Outside of the established media, it's very difficult to give credence to what one reads online anymore, as the internet can be so very easily manipulated to present false or falsified information. The community-edited online encyclopedia Wikipedia is a high profile victim of the web's own 'open skies' policy - one that struggles to maintain the truthfulness of its content.

Like Berners-Lee, I am also worried by blogs and I write several, having been an enthusiastic blogger since the very beginning as a personal adjunct to my own regular columns in places such as silicon.com.

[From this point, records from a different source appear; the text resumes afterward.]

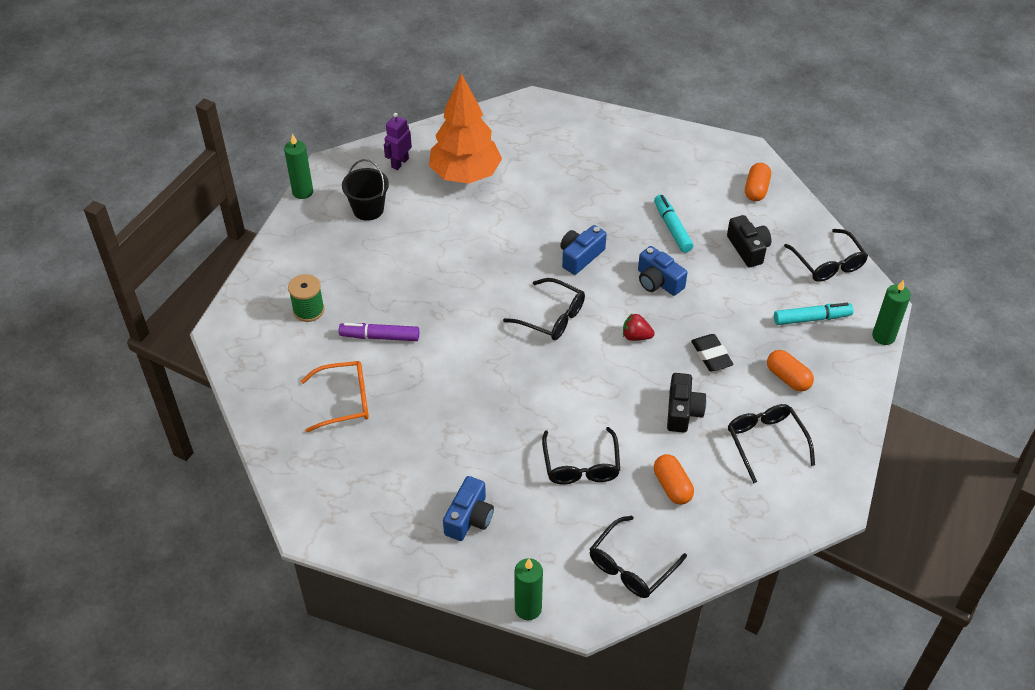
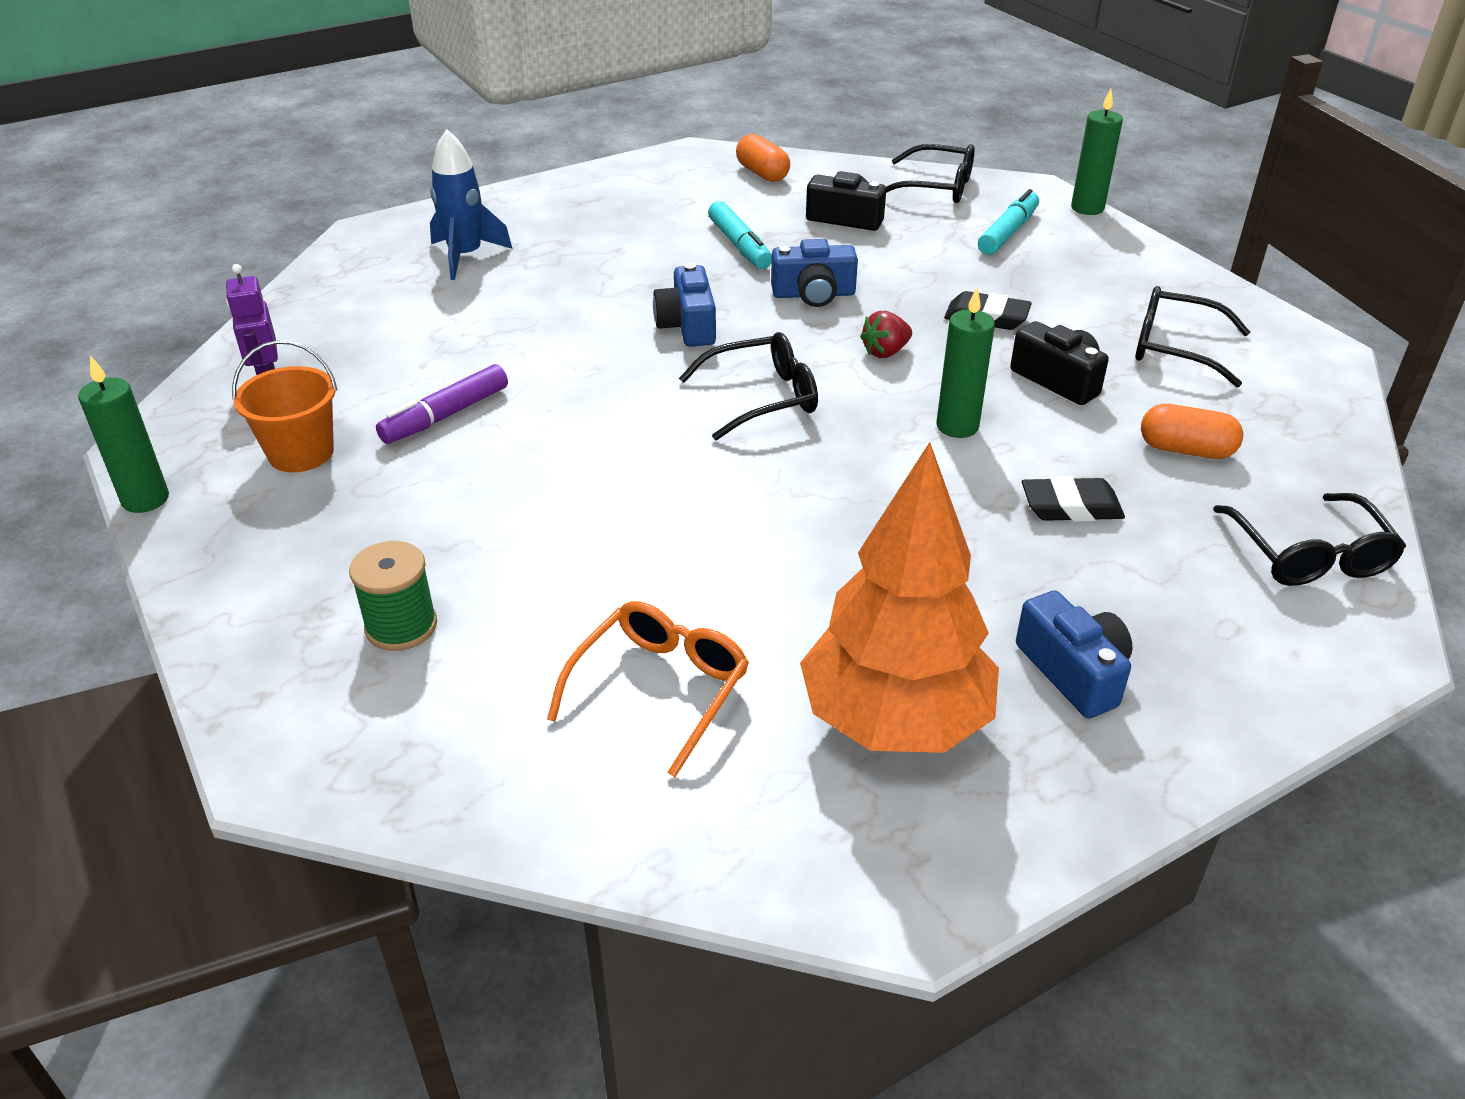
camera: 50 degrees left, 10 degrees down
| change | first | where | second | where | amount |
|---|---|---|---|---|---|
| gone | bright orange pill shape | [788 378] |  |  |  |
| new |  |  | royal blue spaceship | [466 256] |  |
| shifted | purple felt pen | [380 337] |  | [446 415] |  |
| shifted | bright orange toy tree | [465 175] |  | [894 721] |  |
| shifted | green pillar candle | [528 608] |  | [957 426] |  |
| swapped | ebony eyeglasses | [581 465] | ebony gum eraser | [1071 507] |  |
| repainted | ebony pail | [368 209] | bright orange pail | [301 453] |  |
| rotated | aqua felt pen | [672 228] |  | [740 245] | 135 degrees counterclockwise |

In particular I'm concerned at how anonymity can be used as a kind of club in a novel form of asymmetric warfare, one which can see individuals defamed, almost to the point of libel with no available recourse.

I've discovered the existence of 'trolls' - obsessive individuals who will constantly monitor a blog for no other purpose than spiteful mischief-making. And I've found that writing a popular weblog that attempts an impartial exploration of local issues is not a good idea and should carry a health warning when people know who you are and resent one's opinions, lifestyle, career, political affiliation or all four.

Anonymity on the web may in principle sound good but with it one loses both verifiability and accountability for the content. This harks back to the axiom: 'On the internet, nobody knows if you're a dog.'

So let's say you disagree with what I'm writing here. In fact you disagree so much that you decide to use Blogger or some other resource to create an alternative blog that is packed with disinformation and defamatory at the same time. By month's end, it's likely that a 'Googlebot' has located your blog and your view of the world has, like magic, become read by many as a published form of gospel truth.

This is, I think, what Berners-Lee is saying. This argument takes us back to the well-known novel Zen and the Art of Motorcycle Maintenance and a further 2000 years to Plato's discourse with Socrates, with the words which inspired the book: "And what is good, Phaedrus, and what is not good - need we ask anyone to tell us these things?"

A problem with the nature of truth is perhaps more immediate and dangerous in the modern world of the internet than it was in the Athens of Plato and Socrates.